Fixed to flexible, large to small, and batch to continuous manufacturing transitions require process intensification which involves enhancing manufacturing platforms and facilities to increase output, decrease scales, or pivot toward a desired product or multiple products.
“Perfusion bioreactors and systems, run in concentrated fed batch mode, where you’re concentrating the cells along with the product in the bioreactor, true perfusion mode, where your product is continuously being removed from the bioreactor and either collected or further processed or combinations of both are examples of upstream process intensification and key elements to continuous manufacturing,” says Makowiecki.
Makowiecki sees a lot of semi-continuous manufacturing which mostly includes upstream perfusion and downstream batch processing, indicating that many developers are investigating and investing in continuous manufacturing. Some are still trying to understand its feasibility and worth, while others are trying to determine how to design new continuous manufacturing suites and facilities or modify existing batch-focused ones.
Makowiecki says, “There are still technology gaps in continuous manufacturing, such as sensors and durable and cost-effective consumables, as well as regulatory gaps such as clear strategies on process scale-up, scale-down, and process validation. Many of these gaps are currently being addressed by developers in this space.”
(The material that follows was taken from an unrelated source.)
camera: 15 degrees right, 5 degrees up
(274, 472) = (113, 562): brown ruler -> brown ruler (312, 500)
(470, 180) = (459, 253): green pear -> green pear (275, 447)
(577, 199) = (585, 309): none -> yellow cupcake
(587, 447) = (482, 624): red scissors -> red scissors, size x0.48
Although advances in upstream process intensification have been greater, the downstream has been slowly catching up. “Many continuous chromatography systems as well as high flow rate and high-capacity chromatography resins membranes and monoliths are already available in the market. Recently we have seen the emergence of new rapid cycle chromatography devices including Cytiva’s Fibro™ that create new options for downstream process intensification. We are also seeing advances in tangential flow filtration (TFF). Single-pass TFF devices and systems including Pall’s Cadence™ Single-Pass TFF modules and systems allow direct flow-through concentration with no recirculation of product. It’s taken some time, but downstream process intensification is well positioned for the future,” says Makowiecki.
It is important for companies like Cytiva to provide customers with soup to nuts solutions, Makowiecki believes. “At Cytiva, we go far beyond just providing a piece of equipment. We provide the connected ecosystem: from equipment to education, from how to run and analyze the process to how to design and operate your facility.”
Through combined implementation of pre-designed and standardized platforms, multi-layered automation and digital connectivity, equipment, and consumables, and supporting services, Makowiecki aims to provide holistic solutions that place companies on a fast track to cGMP manufacturing readiness.
In addition to traditional mAbs, Cytiva is evolving its products and services to accommodate new product modalities. Makowiecki says, “We are in this new product modality space with products, services, platforms, and facilities to accommodate cell therapy, viral vector, pDNA, mRNA, and oligonucleotide process development and manufacturing. We have sold multiple end-to-end cGMP manufacturing platforms for all the above product modalities and are adapting and evolving with the industry.”
The winds of change in biomanufacturing are certainly blowing toward small-scale, continuous processing while the industry walks the tightrope between customization of new therapeutic modalities and the practicalities of standard platforms. Throughout these layers of change, connectivity remains key.